#13/ 2019
9/10

trends in der zeitungsbranche

2018 belegte eine Studie des Bundesverbands Deutscher Zeitungsverleger (BDZV) und SCHICKLER, dass ein großer Trend der Zeitungen die Transformation der Medienunternehmen vom Produktanbieter zum Servicedienstleister zeichnet:

Mehr als die Hälfte der Verlage sieht erhebliche Marktchancen in dem Bereich Messen und Veranstaltungen

Eine ganze Reihe von strategischen Vorteilen wird dafür angeführt:

  1. Gegenüber Messen haben Verlage den Vorteil, dass sie ihre eigenen Medien nutzen können, um Messen zu bewerben. Und das ohne nennenswerte Kosten.
  2. Verlage sind im Hinblick auf potenzielle Aussteller (aus der Region) hervorragend vernetzt.
  3. Schließlich können sie attraktive Pakete (Messestand plus Werbeanzeigen) anbieten.
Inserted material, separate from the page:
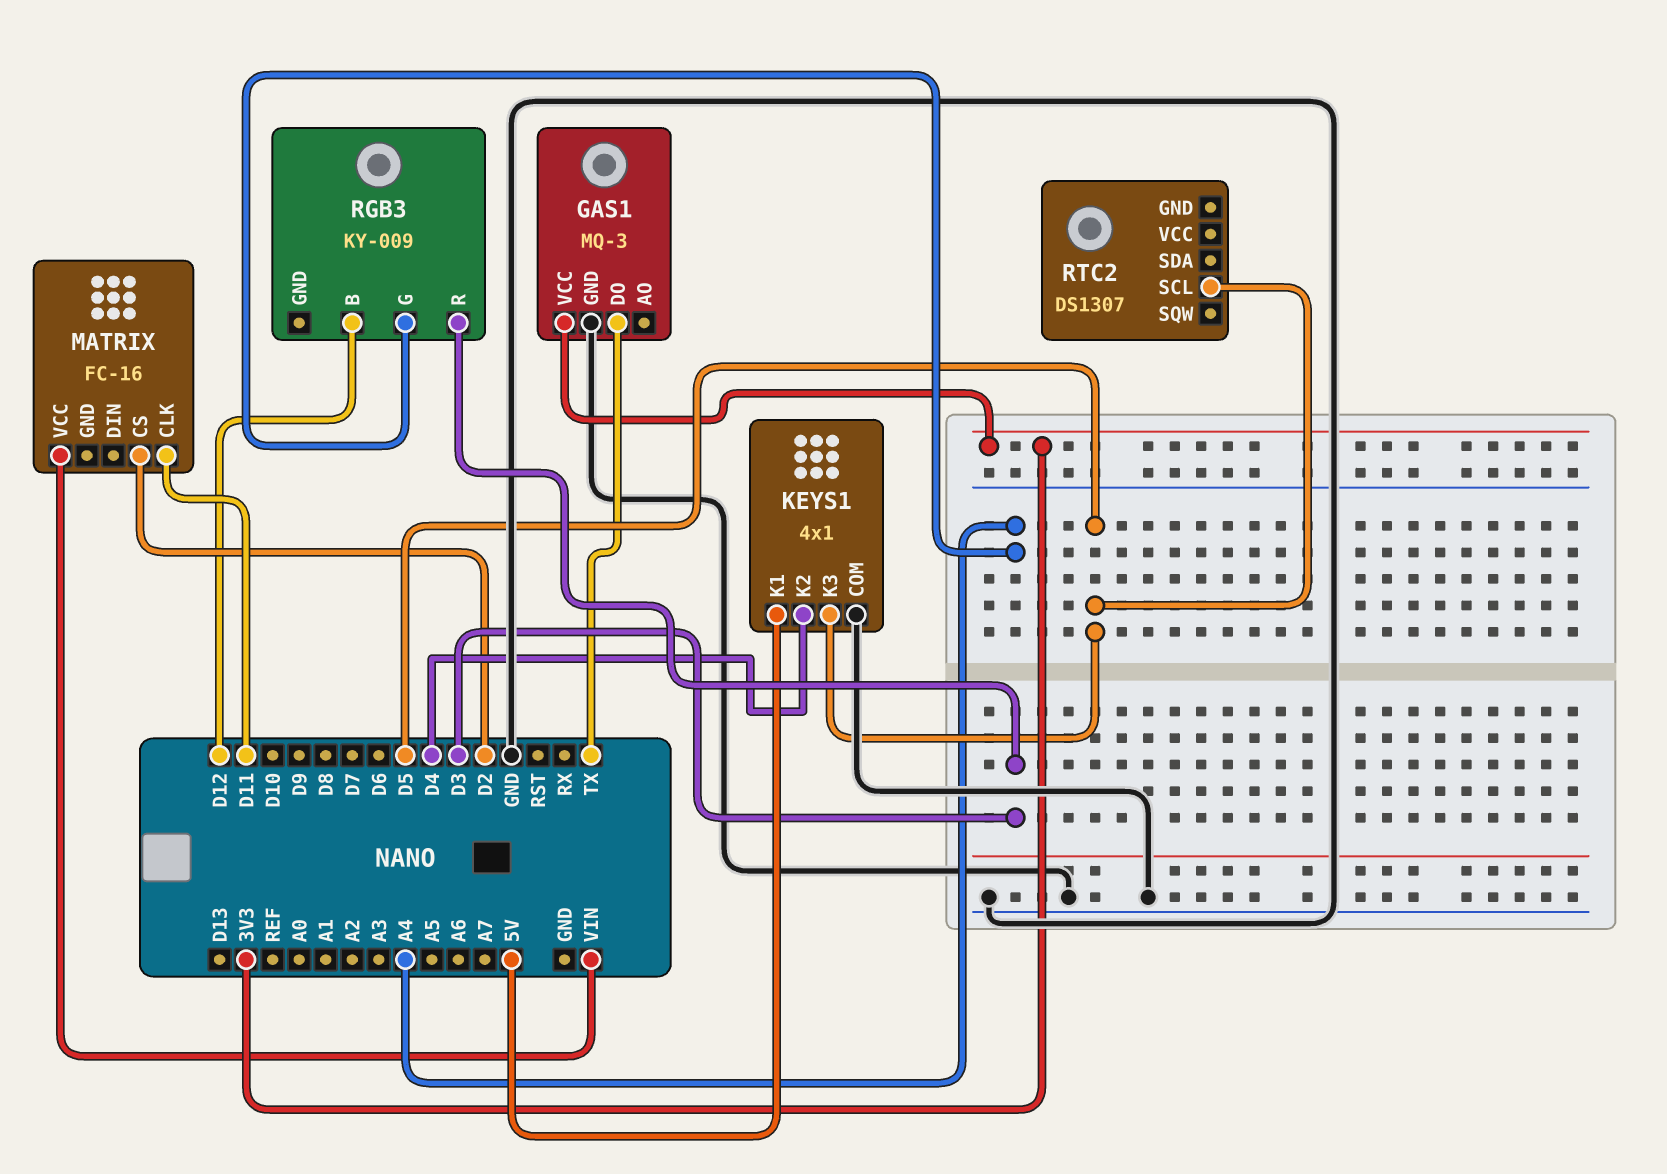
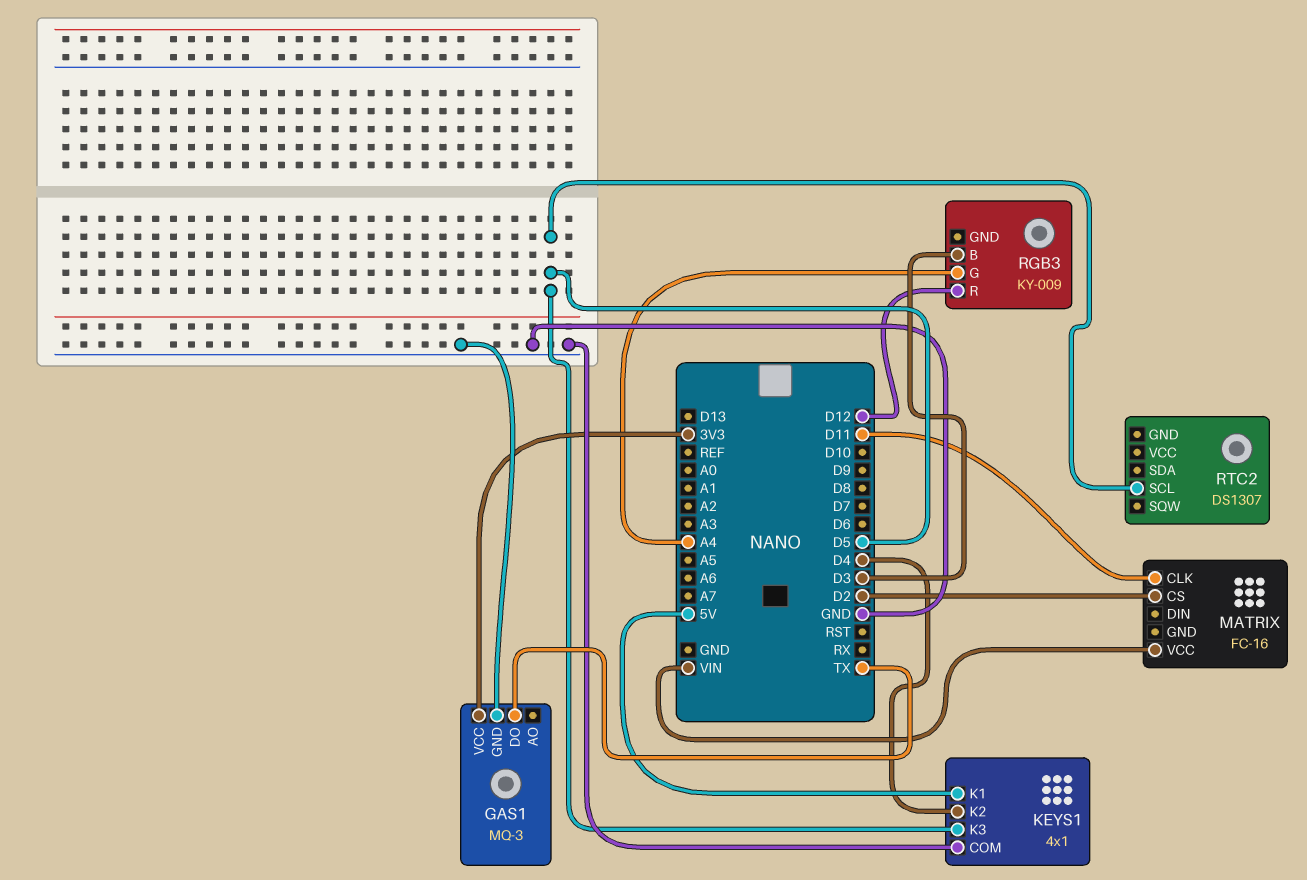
RGB3 pin B: D12 -> D3
RGB3 pin R: D3 -> D12

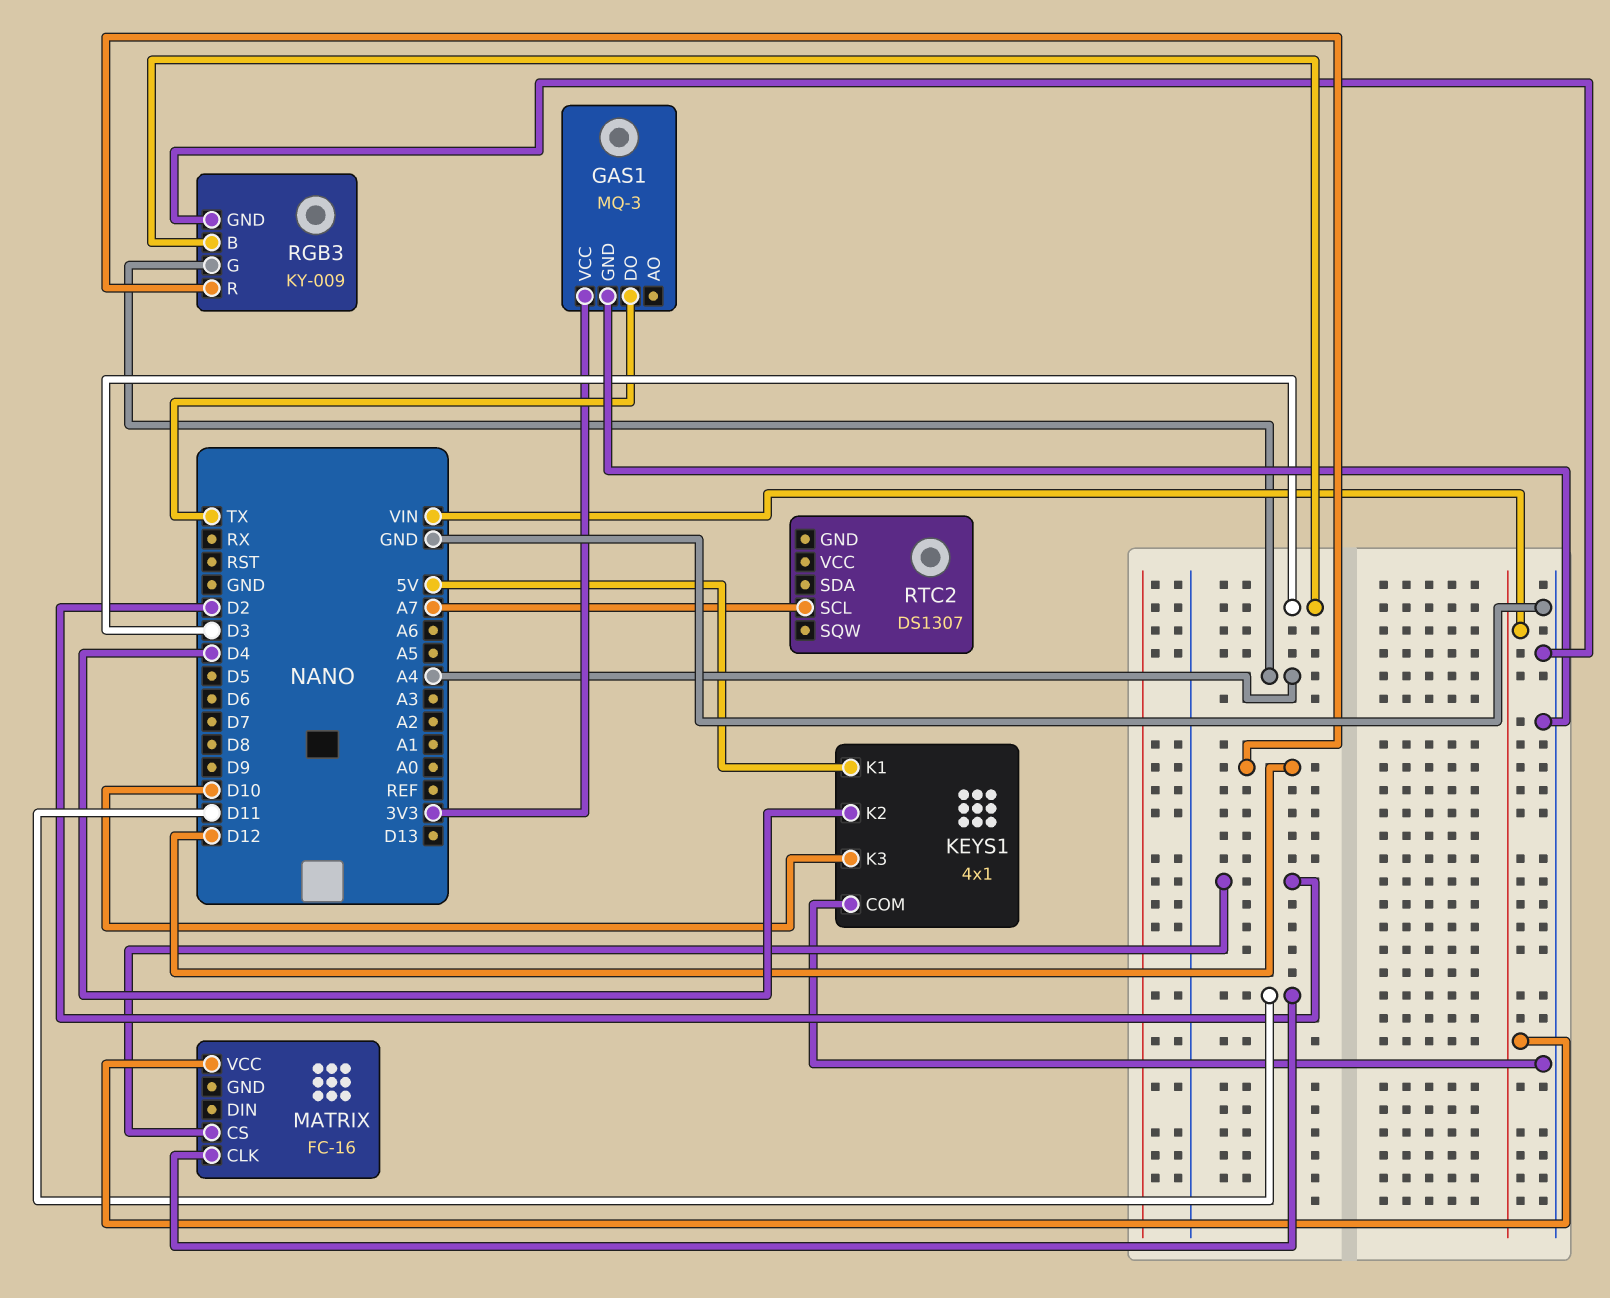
KEYS1 pin K3: D5 -> D10
RGB3 pin GND: none -> GND
RTC2 pin SCL: D5 -> A7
Fazit der Studie: Messen können ein wichtiges und profitables Standbein für Verlage sein.

Und nun?

Messen punkten mit Raum, Logistik und Infrastruktur. Medien mit Reichweite. Die Studie impliziert ein paar strategische Überlegungen, die Verlage anstellen müssen:

Die Veranstaltung und Vermarktung von Messen sind aufwändig. Lässt sich das als neues Geschäftsfeld wirklich etablieren und dann auch noch skalieren? Welche Themen können besetzt werden? Wo soll das stattfinden? Und mit welchen internen (oder neuen) Ressourcen durchgeführt werden?

Wir sehen hüben wie drüben den gleichen systemischen Fehler: Warum werden nicht die Kunden und Zielgruppen befragt, was sie wirklich wollen? Mehr Messen besuchen? Neue Branchenmedien lesen? Unsere Umfrage zeichnete ein anderes Bild:

Teilnehmer wollen in erster Linie ihr geschäftliches Netzwerk erweitern bzw. pflegen und sich über Branchenentwicklungen informieren, die Umsetzung oder Vorbereitung von Investitionsvorhaben ist ein nachgeordneter Besuchsgrund.

Am Ende mögen Kooperationen oder gar Co-Kreationen von Medienunternehmen und Messen eine Lösung sein. Und auch erfolgreich, wenn sie einen Nutzer zentrierten Ansatz verfolgen.